The recent ‘Halloween Agreement’ between London-wide and central government to keep TfL afloat (at least for the next six months) is to be welcomed. And many Londoners will have breathed a sigh of relief at the news that the congestion charge is not suddenly going to be extended all the way out to the North and South Circular roads. However, given that this sigh will likely involve breathing some quite polluted air, perhaps we should also be using this period of relatively quiet streets, trains and buses to build a system that encourages more active travel?
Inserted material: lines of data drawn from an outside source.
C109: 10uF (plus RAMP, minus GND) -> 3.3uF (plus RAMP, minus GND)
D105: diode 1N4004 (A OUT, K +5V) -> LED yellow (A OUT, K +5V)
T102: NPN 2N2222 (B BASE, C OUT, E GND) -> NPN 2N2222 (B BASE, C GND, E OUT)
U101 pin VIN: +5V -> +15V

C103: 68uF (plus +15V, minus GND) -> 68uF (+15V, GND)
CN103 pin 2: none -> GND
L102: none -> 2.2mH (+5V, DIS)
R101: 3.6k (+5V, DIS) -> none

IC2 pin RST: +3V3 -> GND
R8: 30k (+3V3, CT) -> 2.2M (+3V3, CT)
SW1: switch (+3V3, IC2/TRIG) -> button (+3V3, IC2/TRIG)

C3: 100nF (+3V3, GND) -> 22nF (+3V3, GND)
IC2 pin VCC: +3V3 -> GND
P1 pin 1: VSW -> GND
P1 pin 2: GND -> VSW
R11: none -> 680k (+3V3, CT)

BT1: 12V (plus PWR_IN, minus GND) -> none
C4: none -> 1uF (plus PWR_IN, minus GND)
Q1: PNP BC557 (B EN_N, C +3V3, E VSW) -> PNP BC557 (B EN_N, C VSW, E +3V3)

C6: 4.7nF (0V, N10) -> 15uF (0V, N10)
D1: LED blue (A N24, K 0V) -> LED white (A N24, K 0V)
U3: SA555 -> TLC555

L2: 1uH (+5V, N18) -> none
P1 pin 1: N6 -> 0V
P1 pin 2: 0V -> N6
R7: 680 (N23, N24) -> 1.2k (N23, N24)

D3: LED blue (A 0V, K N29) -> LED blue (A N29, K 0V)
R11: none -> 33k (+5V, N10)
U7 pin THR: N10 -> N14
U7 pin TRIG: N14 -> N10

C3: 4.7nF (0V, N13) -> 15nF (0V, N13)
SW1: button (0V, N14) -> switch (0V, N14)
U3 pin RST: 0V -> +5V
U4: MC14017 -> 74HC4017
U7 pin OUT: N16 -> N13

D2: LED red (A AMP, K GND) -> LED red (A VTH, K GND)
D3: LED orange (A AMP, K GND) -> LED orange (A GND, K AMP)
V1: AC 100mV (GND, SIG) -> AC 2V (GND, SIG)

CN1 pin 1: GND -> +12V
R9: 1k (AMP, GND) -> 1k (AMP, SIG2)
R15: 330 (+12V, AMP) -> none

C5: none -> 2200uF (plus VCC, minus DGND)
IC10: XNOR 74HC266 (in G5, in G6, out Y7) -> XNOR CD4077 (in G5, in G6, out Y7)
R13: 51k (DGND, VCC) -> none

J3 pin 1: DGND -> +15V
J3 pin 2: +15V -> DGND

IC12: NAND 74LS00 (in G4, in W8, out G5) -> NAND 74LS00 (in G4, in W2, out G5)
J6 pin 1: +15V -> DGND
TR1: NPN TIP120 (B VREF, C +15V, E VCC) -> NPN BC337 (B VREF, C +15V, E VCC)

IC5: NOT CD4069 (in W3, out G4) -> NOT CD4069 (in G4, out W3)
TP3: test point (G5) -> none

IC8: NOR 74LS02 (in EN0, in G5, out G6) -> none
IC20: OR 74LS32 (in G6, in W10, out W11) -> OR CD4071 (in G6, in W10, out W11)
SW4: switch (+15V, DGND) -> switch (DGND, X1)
There is a great amount of work to be done, but also a great opportunity to do it. Janette Sadik-Khan spoke passionately about the importance of city streets – from providing opportunities for active travel through walking and cycling, to dining and democracy. Whilst some of the changes to London streets during the pandemic have been met with loud controversy (Low Traffic Neighbourhoods in particular), many have proved quietly successful. Cycling is still responsible for a relatively small share of all journeys, but Andy Byford wants to increase this from two to 20 per cent of all journeys over the next 20 years. Janette Sadik-Khan quoted Byford, saying ‘Pick a crisis and you’ll probably find that cycling is the solution’, and claimed that her personal experience undermined the idea that white, middle-class men in lycra dominated cycle lanes. Even if this was the case, it said more about the current design of our streets than suggesting that there is something inherently male about cycling itself: ‘Women are the indicator species of the health of a street… their absence from a street is really telling you something important’.

Whether we agree that cycling is the answer or not, what better opportunity could there be to rethink our capital’s future transport landscape than this second lockdown? Other sessions at London Conference have underlined the idea that the ‘death of the city’ seems far from likely. What seems more likely is a significant reshaping. In this pause lies an opportunity, perhaps a one-off, to consider the future shape of London. Two things are particularly apparent: London’s transport offering needs to be greener and better facilitate active travel; and TfL needs to be put on stable financial footing. Perhaps a form of more progressive, fairer road user charging could help address both issues?